A few years ago the editors of the late, great mag ego trip published a fantastic Big Book of Racism that must be one of the funniest, edgiest, most on-target treatments ever produced on the glory and ridiculousness of inter-cultural discourse in America through the ages and today. In 300 pages of over-the-top gonzo charts, lists, graphics, mini-essays, and assorted unclassifiable content, the collective turned every stereotype on its head and made fun of everyone on an equal basis using as its great leveler the power of the absurd. A precursor to Borat, in a way, but with much broader scope, knowing detail and subtlety, and without the escape hatch of the visiting-foreigner device. I wish I had my copy on hand so I could excerpt a few of its classic moments, but I don’t, so I can only encourage you to check out what’s available on the Google Books preview and, better yet, just buy the damn thing.
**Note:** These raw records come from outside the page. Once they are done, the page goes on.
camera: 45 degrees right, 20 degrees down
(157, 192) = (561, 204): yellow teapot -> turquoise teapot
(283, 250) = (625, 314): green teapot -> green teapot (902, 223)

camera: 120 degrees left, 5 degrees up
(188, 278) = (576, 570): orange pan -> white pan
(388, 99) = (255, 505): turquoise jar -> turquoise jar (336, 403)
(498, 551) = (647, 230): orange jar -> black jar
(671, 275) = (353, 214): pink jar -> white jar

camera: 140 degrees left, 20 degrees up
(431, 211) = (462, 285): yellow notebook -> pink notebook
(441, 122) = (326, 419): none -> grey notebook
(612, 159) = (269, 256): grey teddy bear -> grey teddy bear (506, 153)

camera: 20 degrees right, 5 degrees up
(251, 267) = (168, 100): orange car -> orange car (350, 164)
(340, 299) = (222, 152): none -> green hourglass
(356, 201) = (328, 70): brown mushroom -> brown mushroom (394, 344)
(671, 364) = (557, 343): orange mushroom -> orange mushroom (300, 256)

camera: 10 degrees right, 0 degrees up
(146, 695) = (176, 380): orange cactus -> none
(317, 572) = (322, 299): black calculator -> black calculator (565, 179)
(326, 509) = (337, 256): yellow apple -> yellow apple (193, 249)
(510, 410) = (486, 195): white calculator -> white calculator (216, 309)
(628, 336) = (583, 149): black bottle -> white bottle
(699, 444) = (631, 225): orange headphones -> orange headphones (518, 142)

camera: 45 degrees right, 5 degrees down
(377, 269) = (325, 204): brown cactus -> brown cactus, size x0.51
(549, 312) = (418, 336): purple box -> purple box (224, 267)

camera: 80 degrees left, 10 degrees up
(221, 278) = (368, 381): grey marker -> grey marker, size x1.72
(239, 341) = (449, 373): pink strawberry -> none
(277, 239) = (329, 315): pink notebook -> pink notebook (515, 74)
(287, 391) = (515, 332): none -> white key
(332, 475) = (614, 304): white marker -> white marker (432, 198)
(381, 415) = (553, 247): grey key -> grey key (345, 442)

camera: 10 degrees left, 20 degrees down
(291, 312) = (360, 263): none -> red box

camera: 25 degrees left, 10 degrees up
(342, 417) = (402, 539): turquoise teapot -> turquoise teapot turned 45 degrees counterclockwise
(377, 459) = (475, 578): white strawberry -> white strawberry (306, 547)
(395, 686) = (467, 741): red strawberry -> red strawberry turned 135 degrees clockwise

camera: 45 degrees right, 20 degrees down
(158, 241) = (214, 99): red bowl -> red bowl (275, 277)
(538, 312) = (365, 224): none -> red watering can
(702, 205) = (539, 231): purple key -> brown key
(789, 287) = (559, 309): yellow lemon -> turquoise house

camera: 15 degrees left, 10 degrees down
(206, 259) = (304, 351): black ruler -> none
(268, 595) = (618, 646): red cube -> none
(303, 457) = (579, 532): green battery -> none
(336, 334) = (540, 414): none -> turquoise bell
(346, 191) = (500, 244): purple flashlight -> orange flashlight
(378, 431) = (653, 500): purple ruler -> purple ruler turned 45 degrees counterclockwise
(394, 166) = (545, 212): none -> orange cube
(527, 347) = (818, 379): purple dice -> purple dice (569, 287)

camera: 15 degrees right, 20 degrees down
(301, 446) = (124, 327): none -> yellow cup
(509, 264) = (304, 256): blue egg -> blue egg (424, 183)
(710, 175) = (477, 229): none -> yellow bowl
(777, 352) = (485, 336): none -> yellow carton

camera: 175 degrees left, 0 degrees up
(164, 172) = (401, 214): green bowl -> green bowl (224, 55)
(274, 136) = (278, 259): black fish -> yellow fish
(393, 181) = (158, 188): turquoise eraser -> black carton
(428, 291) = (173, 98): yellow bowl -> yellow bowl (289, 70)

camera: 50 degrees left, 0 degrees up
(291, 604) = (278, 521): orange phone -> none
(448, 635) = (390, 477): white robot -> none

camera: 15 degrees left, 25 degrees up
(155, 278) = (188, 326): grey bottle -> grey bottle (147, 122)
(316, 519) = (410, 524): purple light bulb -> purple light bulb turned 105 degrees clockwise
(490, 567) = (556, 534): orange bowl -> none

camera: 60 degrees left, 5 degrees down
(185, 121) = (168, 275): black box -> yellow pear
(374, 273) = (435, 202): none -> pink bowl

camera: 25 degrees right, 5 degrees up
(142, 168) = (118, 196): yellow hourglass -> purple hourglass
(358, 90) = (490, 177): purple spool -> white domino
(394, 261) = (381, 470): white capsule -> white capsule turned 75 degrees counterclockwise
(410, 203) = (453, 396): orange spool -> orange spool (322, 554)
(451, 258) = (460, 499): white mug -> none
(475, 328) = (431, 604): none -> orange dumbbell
It seems a close reading of this book would also have benefited Chanakya Sethi, the editor in chief of the Daily Princetonian, and his colleagues at the student newspaper of Princeton University. Last week the paper ran its annual “joke issue” made up entirely of fake news and parodies, and as you may know, included a faux op-ed by “Lian Ji.” The reference was to Jian Li, a student who filed a civil rights case against Princeton for not admitting him (and went on to Yale), and the copy included passages like this:
Princeton claims that it increase diversity by rejecting an Asian-American. You make joke? My mom from same province as General Tso. My dad from Kung Pao province. I united 500 years of Rice Wars. I invented Asian glow new color, new race. Hey, what about yellow fever? Heard that’s hot on this campus. This is as diverse as you can get.
Plus, no-color people all go to Ivy Club; I would have made Campus Club alive again. Plus, I would have created first Asian a cappella group. Plus, I would have starred in first Chinese Opera in McCarter Theater. Plus, I would have join USG, become USG president better than Rob Biederman. Who you think get better deals with Ivy Garden boss anyway? Plus, I know how to make bubble tea. Plus, I would have taken one engrish class and be liberal arts. Writing seminar count, right? Multiply, I make DDR varsity sport.
I’ll spare you the blow by blow account of the ensuing shitstorm: see the New York Times wrap, for instance, here. But there is also a Desi Angle (TM) in that the paper’s editor-in-chief, and therefore presumably the one ultimately responsible for what get published, is desi — as is, incidentally, the next editor in chief, Kavita Saini, who takes over next month.
Sethi and his team have now apologized in an editorial, adding:
Many criticisms of the column, however, do not recognize its purpose. Using hyperbole and an unbelievable string of stereotypes, we hoped to lampoon racism by showing it at its most outrageous. We embraced racist language in order to strangle it. At its worst, the column was a bad joke; at its best, it provoked serious thought about issues of race, fairness and diversity.
The column in question was penned by a diverse group of students including several Asians on our senior editorial staff who had no malicious intent. Given our purpose, we are deeply troubled by and reject the allegation of racism.
You can read letters to the editor here. They span the spectrum of course: offended Asians, non-offended Asians, offended non-Asians, non-offended non-Asians, people objecting to the theme but not the writing, people objecting to the writing but not the theme. You can count me in that last group. As the Big Book of Racism and Borat demonstrate, heinous racial stereotype can be put to use in its own destruction, with the added benefit of deflating self-appointed guardians of one ideological correctness or another. But it’s a difficult art, and one that doesn’t work unless you take a real risk.
What Sethi and crew did was the opposite. They didn’t take the risk of offending everyone: instead, they targeted one ethnic group alone, and to do so, impersonated a real-life character who is already vulnerable and compromised. Borat took the risk of playing the offender; Sethi and crew took the easy route of playing the offendee. They wanted to be Sarah Silverman; they came off like Michael Richards. Memo to Chanakya Sethi: It isn’t racism, my brother. It’s laziness, privilege, and idiocy.